I don't think that you will find much appetite for changes.  However, I think that your suggestion here shows how we can rationalize the change: negotiating the quic_transport_parameters extension results in the suppression of EndOfEarlyData.  No need for any additional extensions.

Having been responsible for implementing a lot of TLS early data and the QUIC extensions, I can say that your suggestion would be more difficult to manage, because it requires checking two different extensions that independently govern the same behaviour.  (I would concede that I did make some architectural choices that are questionable in light of the above rationalization, but my point stands nonetheless.)

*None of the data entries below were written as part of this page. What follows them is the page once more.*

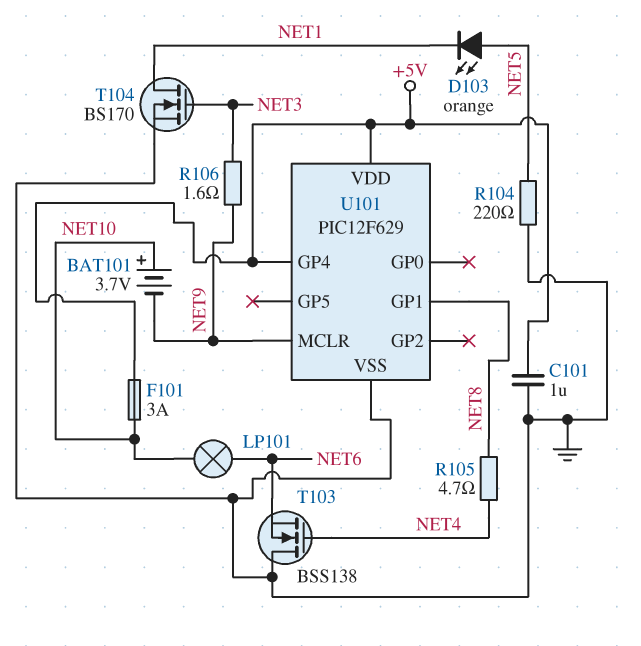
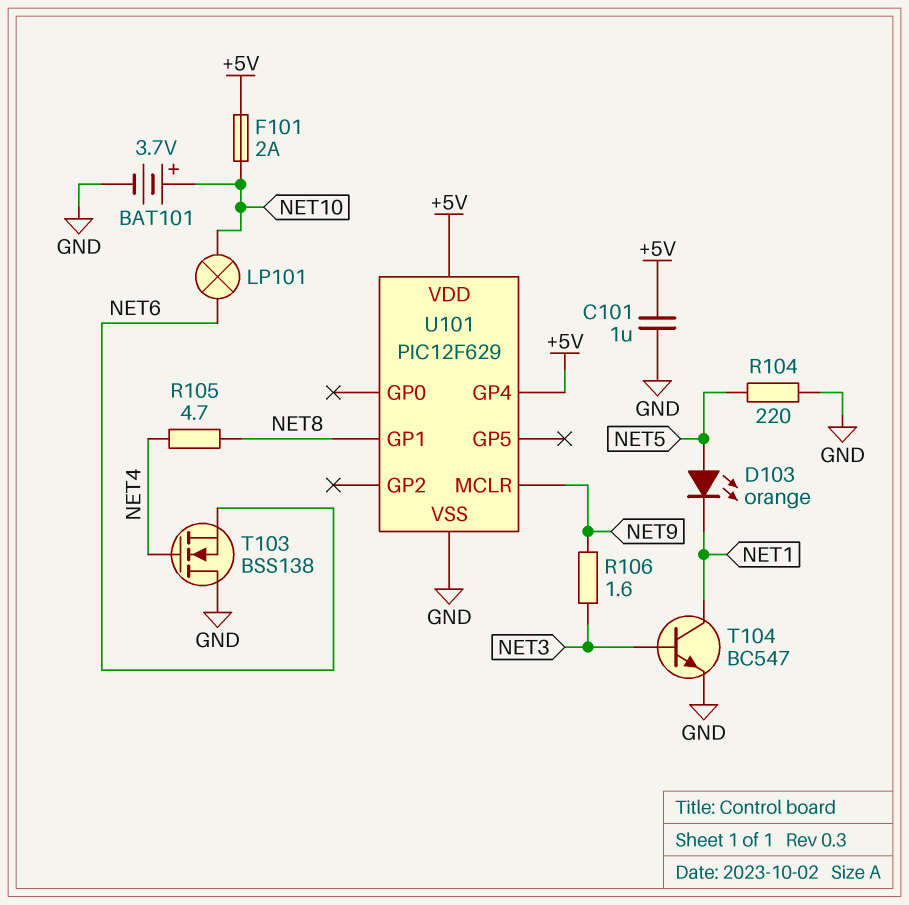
BAT101: 3.7V (plus NET10, minus NET9) -> 3.7V (plus NET10, minus GND)
F101: 3A (+5V, NET10) -> 2A (+5V, NET10)
T104: NMOS BS170 (G NET3, D NET1, S GND) -> NPN BC547 (B NET3, C NET1, E GND)

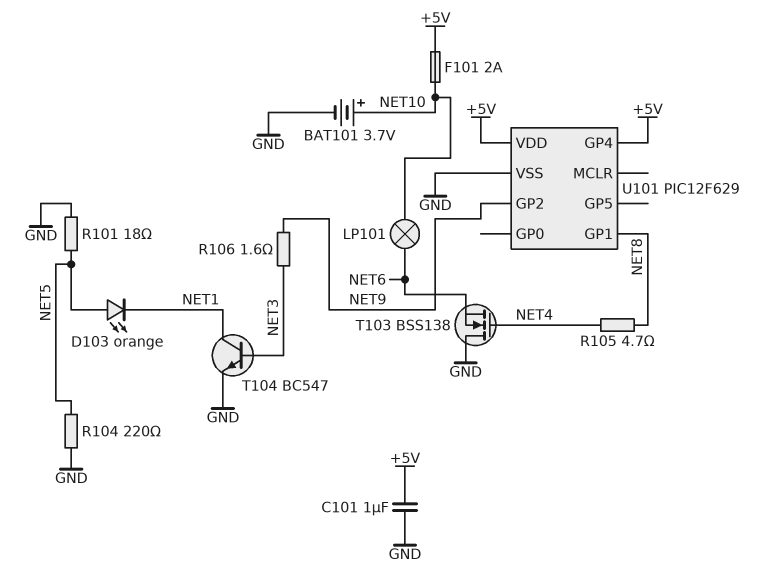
R101: none -> 18 (GND, NET5)
U101 pin GP2: none -> NET9
U101 pin MCLR: NET9 -> none

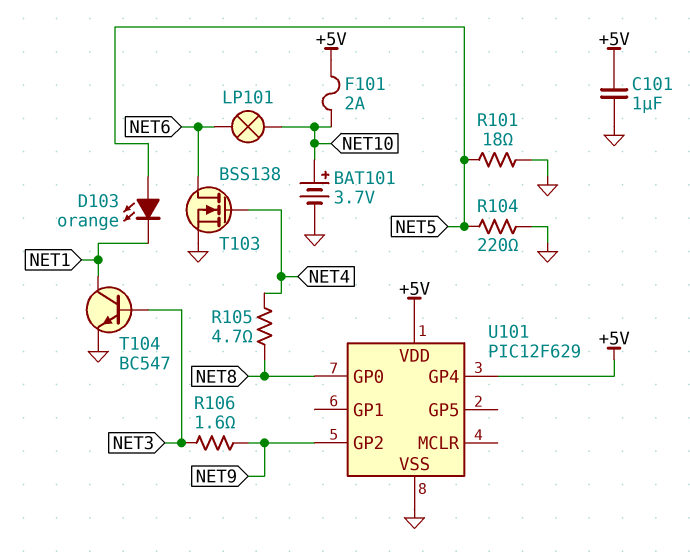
T103: NMOS BSS138 (G NET4, D GND, S NET6) -> NMOS BSS138 (G NET4, D NET6, S GND)
U101 pin GP0: none -> NET8
U101 pin GP1: NET8 -> none

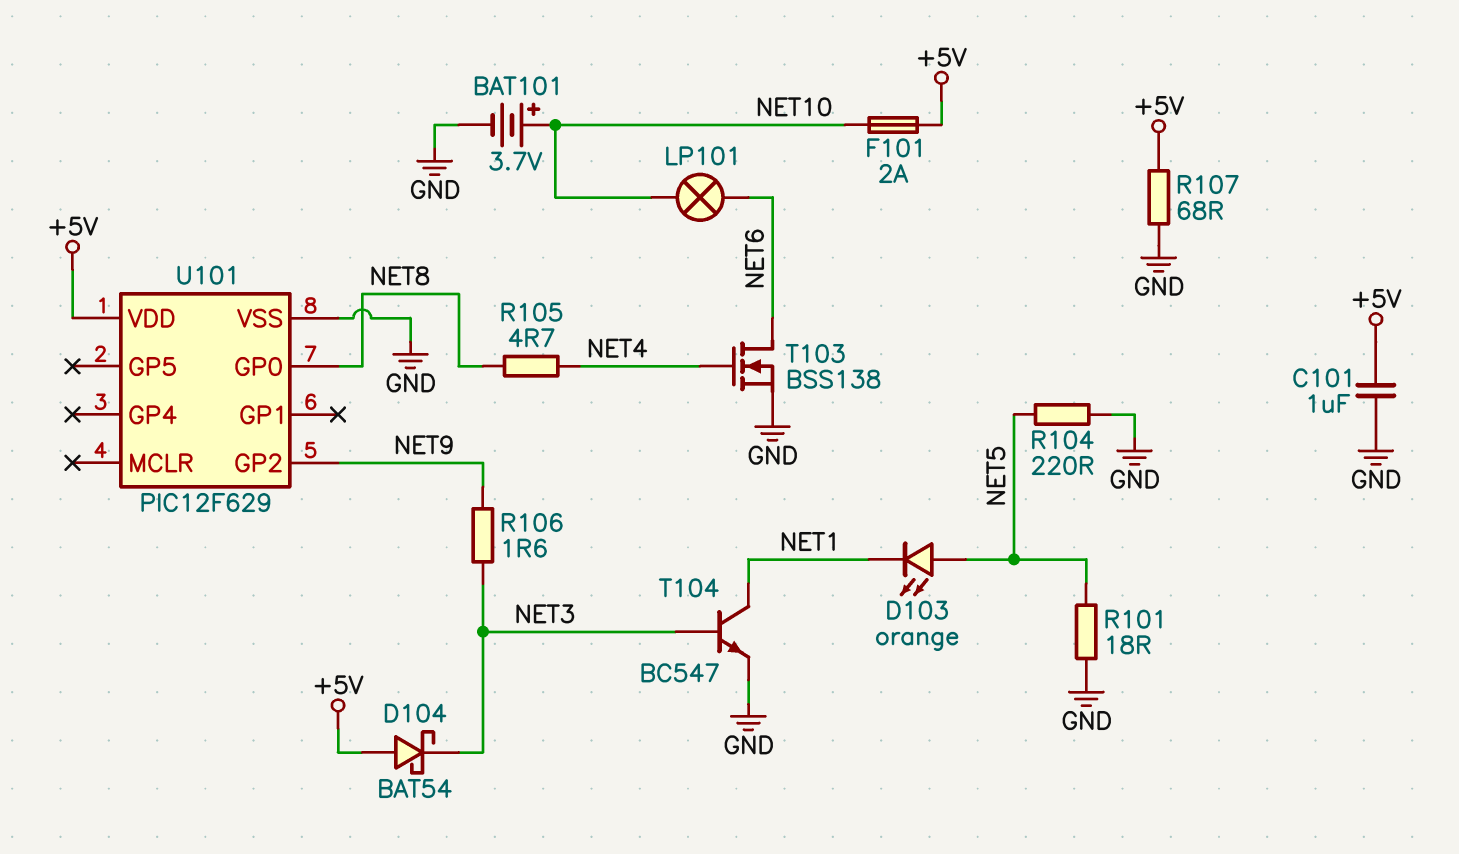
D104: none -> schottky BAT54 (A +5V, K NET3)
R107: none -> 68 (+5V, GND)
U101 pin GP4: +5V -> none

>From a process perspective, if you consider this change to TLS to be out of scope, even though it is specifically limited to QUIC's usage of TLS, then I'm happy to have the TLS working group discuss the change.  It is true that this extension does alter the protocol in a non-trivial way, so requesting specific review is sensible.

I will be strongly advocating for no change, of course.  I will note that we did circulate the draft for review already and this issue did not arise, nor did it arise as it was implemented in many stacks, so I would not expect there to be much support for a different design.

> (2) Let's check whether the quic_transport_parameters TLS extension
> should be marked as Recommended or not.  The document currently says
> "Yes", and the live registry say 'N'.  That said, the earliest mention I
> can see of using 'N' in the archives is in
> which seems to just be stating what IANA did when they changed what
> codepoint (since there were issues with the initially selected value
> '46') and not a reasoned decision.

The reason that the codepoint has an 'N' is that an early allocation (which we used to obtain the number) cannot be recommended.  However, the intent has always been to recommend the extension.  I don't think that conditional applicability necessarily disqualifies an extension from being recommended.  Just from a quick scan, I can immediately pick out use_srtp as one we recommend, despite it being highly specific.  

I think that recommended means that an extensions comes with the recommendation of the IETF if it provides a relevant function.  Choosing between max_fragment_length vs. record_size_limit is an example of how this might be consumed.

I would strongly prefer that the IETF indicate that they think this extension is good through use of a 'Y'.  That is my understanding of the intent of the signaling.